# Megavalanche 2012. Wer fährt hin?



## g1smo0815 (18. Januar 2012)

Hi Leute. Wer von euch fährt zum Rennen? Ich will auch fahren, bin aber leider nicht mobil. Wer hat noch einen Platz frei oder kennt einen Verein der hin fahren möchte?
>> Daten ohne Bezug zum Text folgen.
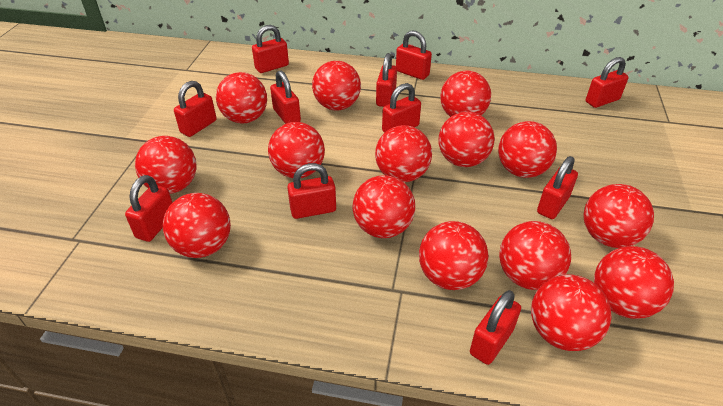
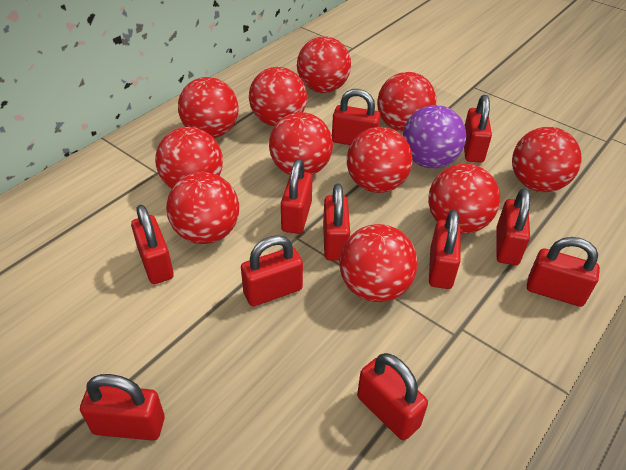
purple ball: 0 -> 1
red ball: 15 -> 11

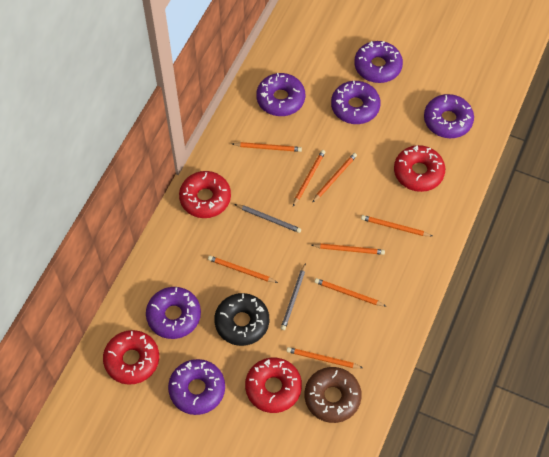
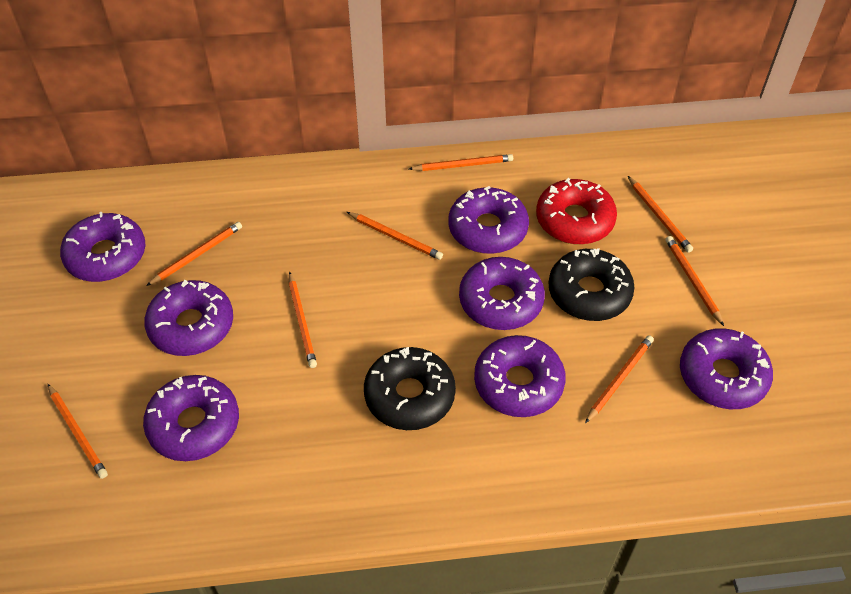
black donut: 1 -> 2
brown donut: 1 -> 0
grey pencil: 2 -> 0
purple donut: 6 -> 7
red donut: 4 -> 1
Ich hatte schon eine Truppe aber die haben alle abgesagt. "da geht mein Bike kuputt, meine Frau ht was dagegen, da verletzte ich mich"


----------



## DerandereJan (18. Januar 2012)

Wir wären bisher auch zu zweit ohne Auto....

Anreisen könnten wir problemlos an jeden größeren hessischen Bahnhof...
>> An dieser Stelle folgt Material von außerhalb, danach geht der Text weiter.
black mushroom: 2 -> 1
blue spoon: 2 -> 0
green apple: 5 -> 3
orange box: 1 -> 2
Vielleicht findet sich ja jemand für ne Fahrgemeinschaft?

Grüße Jan


----------



## MTB-News.de




----------



## g1smo0815 (18. Januar 2012)

hi. das klingt gut. ich weiss das wir ca. 400-500 euro pro person brauchen. also fahrtkosten, verpflegung, lift und startgebühr. am besten wäre ein auto mieten. das problem ist. mann darf leihwagen nicht über die deutsch grenze nehmen. man kann schon. aber wenn was passiert wird es teuer.


----------



## g1smo0815 (18. Januar 2012)

mit welchen bikes wollt ihr an den start gehen???


----------



## Rabaukin (4. Februar 2012)

Hi! Seid ihr mit eurer Planung schon weiter gekommen? Wie bereitet ihr euch auf das Rennen vor ?


----------



## DerandereJan (4. Februar 2012)

Es wird gezeltet, Mietwagen ist auch nicht sooo teuer und geht auch im Ausland, Tennisbälle kneten und wie immer viele Touren fahren... 

Grüße Jan


----------



## Dropsau_77 (6. Februar 2012)

Hallo Leute.
Ich werde am Mittwoch, 18.7. früh von Lohmar, (Rhein-Sieg-Kreis)  starten, hätte einen Platz für eine Person und 1-2 Bikes frei.
Wer interesse hat und eine Mitfahrgelegenheit sucht kann sich gerne melden.
Fände es angebracht sich vor der Fahrt kennen zu lernen und auch mal ne Runde gemeinsam zu Biken, damit jeder weiss mit wem er es zu tun hat.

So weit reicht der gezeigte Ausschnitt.